Há nos países como um todo, mas na América Latina, por causa do passado colonial comum, a intenção anual de comemorar o momento de independência, especialmente porque ela, em muitos casos, foi tida com a contraposição das colônias face os colonizadores que levavam a diversas situações de enfrentamento militar, como no Haiti, por exemplo, talvez por isso a ideia de militarização do desfile exista. Talvez também porque tradicionalmente, desde a Idade Média, ter um exército, mostrar o poderio dele e aproximá-lo dos eventos importantes do território é também um dos modos de se mostrar independente e, por tabela, pronto para defender-se enquanto independente.
Voltando ao Brasil, o que necessariamente tem a ver um desfile militar para a comemoração da independência? O que aconteceu no momento daquela hora de 16h30 (de acordo com o Barão de Pindamonhangaba que testemunhou o momento da independência brasileira) militarmente para que se justificasse a presença maciça dessa classe no Sete de Setembro?

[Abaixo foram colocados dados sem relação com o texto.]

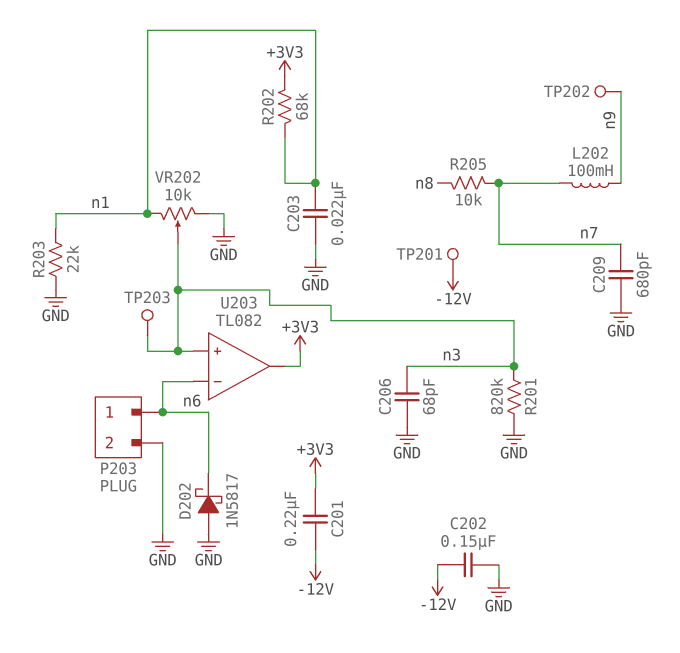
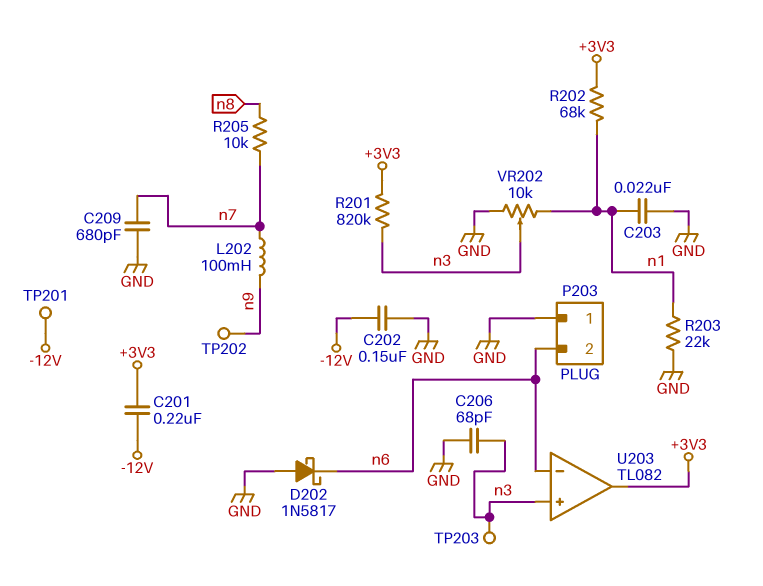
P203 pin 1: n6 -> GND
P203 pin 2: GND -> n6
R201: 820k (GND, n3) -> 820k (+3V3, n3)

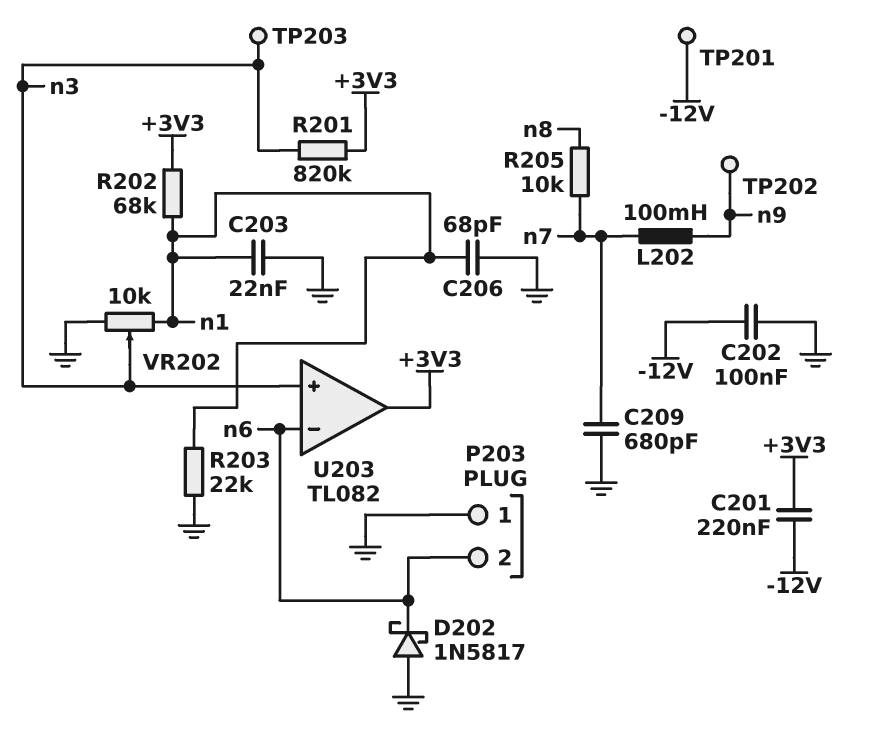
C202: 150nF (-12V, GND) -> 100nF (-12V, GND)
C206: 68pF (GND, n3) -> 68pF (GND, n1)

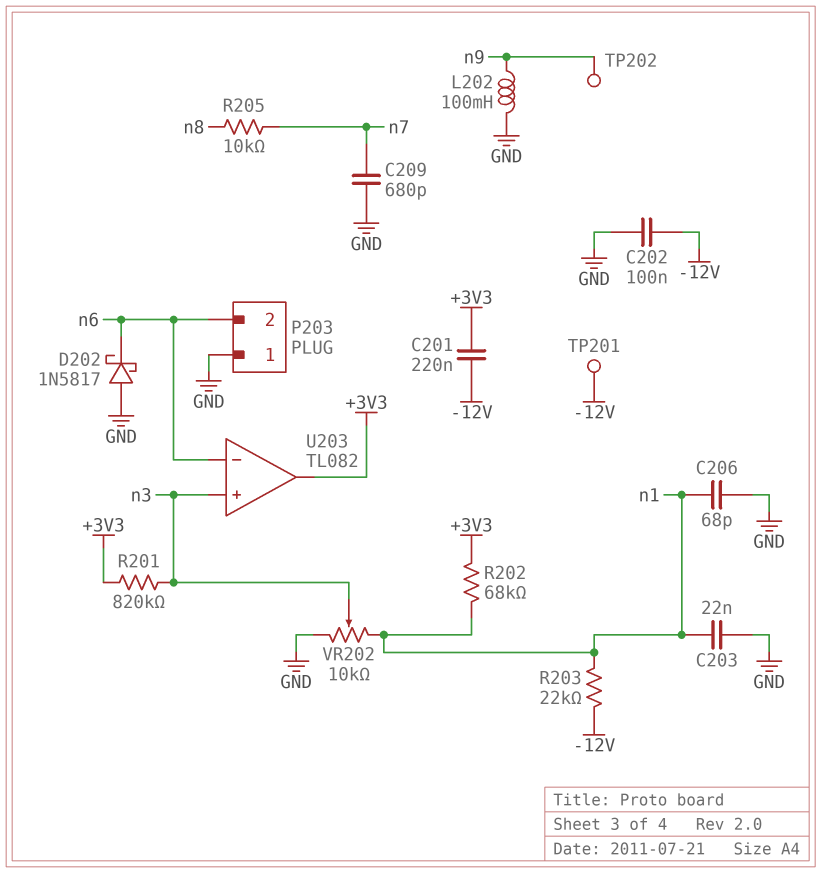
L202: 100mH (n7, n9) -> 100mH (GND, n9)
R203: 22k (GND, n1) -> 22k (-12V, n1)
TP203: test point (n3) -> none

Historicamente, e para fazer essa recuperação histórica vou elencar momentos e desenrolares não tão detalhados, desde o começo do ano de 1822 se poderia supor que a separação crassa do Brasil com Portugal estava próxima ou em vias de acontecer a qualquer momento. Lembremos que em 1808, quando da vinda da família real de Portugal para o Brasil, o que era uma antiga e mera colônia tornou-se sede do governo português, o que já elevou um pouco o status internacional do Brasil. As elevações aconteceram gradativamente com o aumento do comércio na região, por exemplo, e não mais a mera exploração, com a urbanização, com a criação de instituições importantes para um país, com a inclusão do Brasil ao Reino Unido de Portugal, Brasil e Algarves e outras atividades que favoreciam a vida no Brasil (não de todos, é claro, mas estamos pensando aqui na relação que o país teria sendo apenas mais uma colônia ou a que teve sendo sede do governo), afinal de contas, o expoente maior desse império, Dom João VI, morava aqui e não mais em Portugal.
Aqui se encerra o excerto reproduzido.